Yeah, I know. Like Zappos needs any more social love, right? But, I have to tell you how well they handled this whole astroturfing thing. This post could also be titled “three simple steps for how to handle a mistake flawlessly.”
A couple of weeks ago, I wrote a post about Zappos’ social storytelling and how sometimes, I think it goes too far. An employee at Zappos posted a comment on the blog about how great the service is, not disclosing that he or she is an employee, and then failed to respond to my three e-mail inquiries on the topic. So, I wrote this post about brands behaving badly and pretending to be happy customers, without disclosing that it was a Zappos thing, because I wanted to see how they handled it first.

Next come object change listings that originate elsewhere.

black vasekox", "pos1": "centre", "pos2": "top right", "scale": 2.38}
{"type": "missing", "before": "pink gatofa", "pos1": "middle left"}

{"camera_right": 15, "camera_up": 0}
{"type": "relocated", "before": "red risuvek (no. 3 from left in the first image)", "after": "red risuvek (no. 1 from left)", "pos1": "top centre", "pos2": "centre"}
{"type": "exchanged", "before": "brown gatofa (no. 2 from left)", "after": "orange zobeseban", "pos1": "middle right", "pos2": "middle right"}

After consulting with yet another person much smarter than I, @edwardboches, I decided to message @zappos about this, not really expecting much, given the less-than-rockstar ranking of my blog. But lo and behold, Tony Hsieh, the uber-CEO himself, responded within a day or two asking me to e-mail him the details, which I did. He looked into it right away and confirmed that the comment came from behind the Zappos firewall. He apologized, and promised to remind everyone that astroturfing is decidedly uncool. I was satisfied. Then day or two later, I got this comment on the blog:
My name is Rob Siefker and I’m the Sr. Manager for the Customer Loyalty Team (CLT) at Zappos. Thanks for writing your post, although I’m sorry someone from our team wouldn’t be transparent or forthcoming with their response to your original blog. I doubt the intent of our employee was to be misleading, but unfortunately it came across that way. I wouldn’t claim that we’re perfect, but it’s part of our culture to strive for customer service excellence. In this case, we didn’t put our best foot forward.

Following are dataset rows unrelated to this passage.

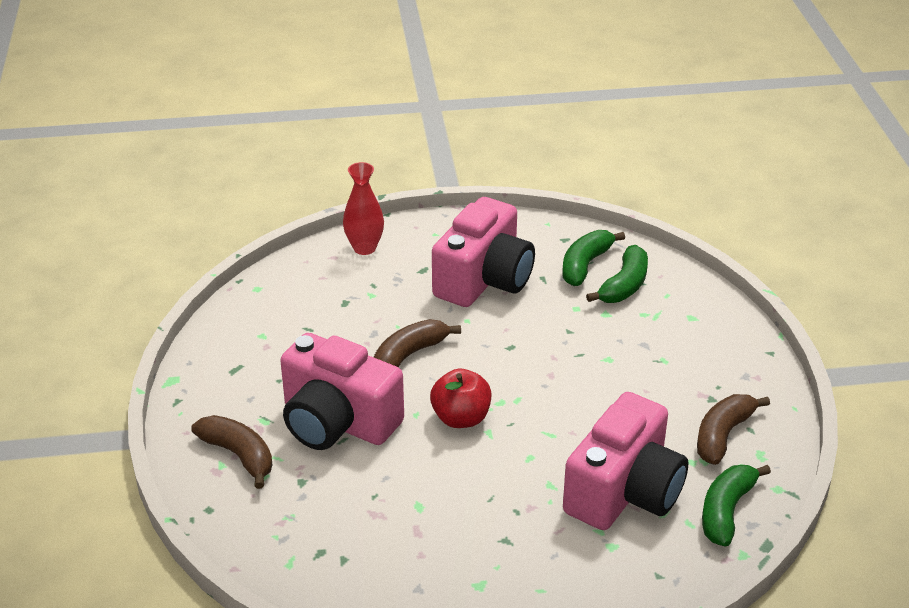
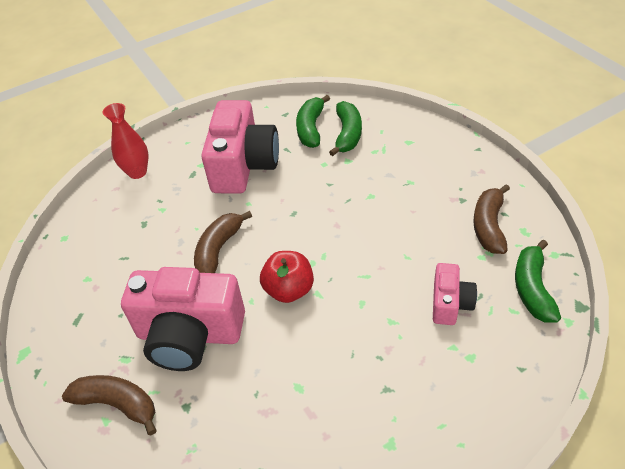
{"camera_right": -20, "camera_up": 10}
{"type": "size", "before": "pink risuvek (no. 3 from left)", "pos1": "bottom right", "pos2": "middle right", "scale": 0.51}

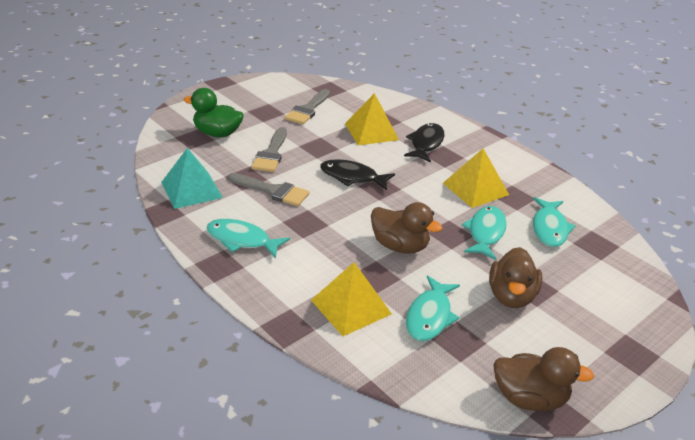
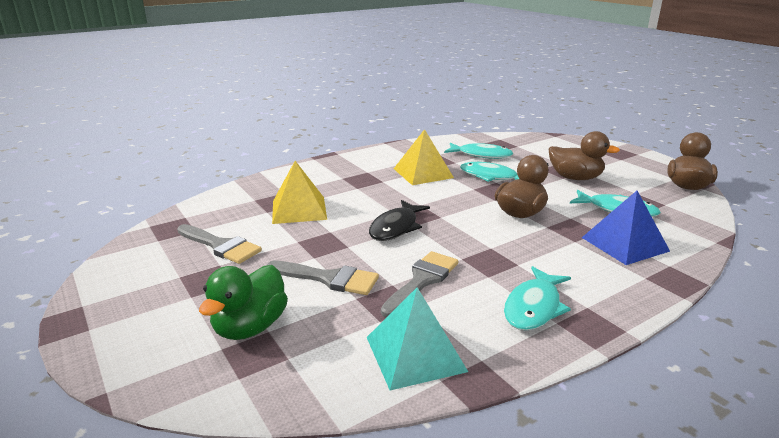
{"camera_right": -80, "camera_up": -10}
{"type": "colour", "before": "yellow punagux (no. 1 from left)", "after": "blue punagux", "pos1": "bottom centre", "pos2": "middle right"}
{"type": "missing", "before": "black norusavi (no. 2 from left)", "pos1": "top centre"}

I’m thankful for your blog because it is a learning opportunity for us. We certainly don’t condone “astroturfing”. It’s the opposite of what we want to accomplish as a company. We’re going to remind everyone at Zappos about how important our interactions with people are to our service culture and brand. We’ll use this as an example, and hopefully it will resonate.
Thanks for your temperance and transparency. Your experience will help us be better in the future, and we appreciate that.
All the best,
This is instructive in many ways. 1) Rob says those magic little words: “I’m sorry.” right out of the gate, and admits that it was a mistake. 2) He tells us what corrective action he is going to take. 3) He comes across as very sincere, authentic, whatever you want to call it. He’s very human, not corporate. In my book, Rob could be the master of blogger relations with these three simple steps.
So, at this point, I am ultra-impressed, and ready to head to Zappos.com, even before two more very cool Zappos employees chimed in.
Nicely played, Zappos. I have come to believe that you really are “Powered by Service.”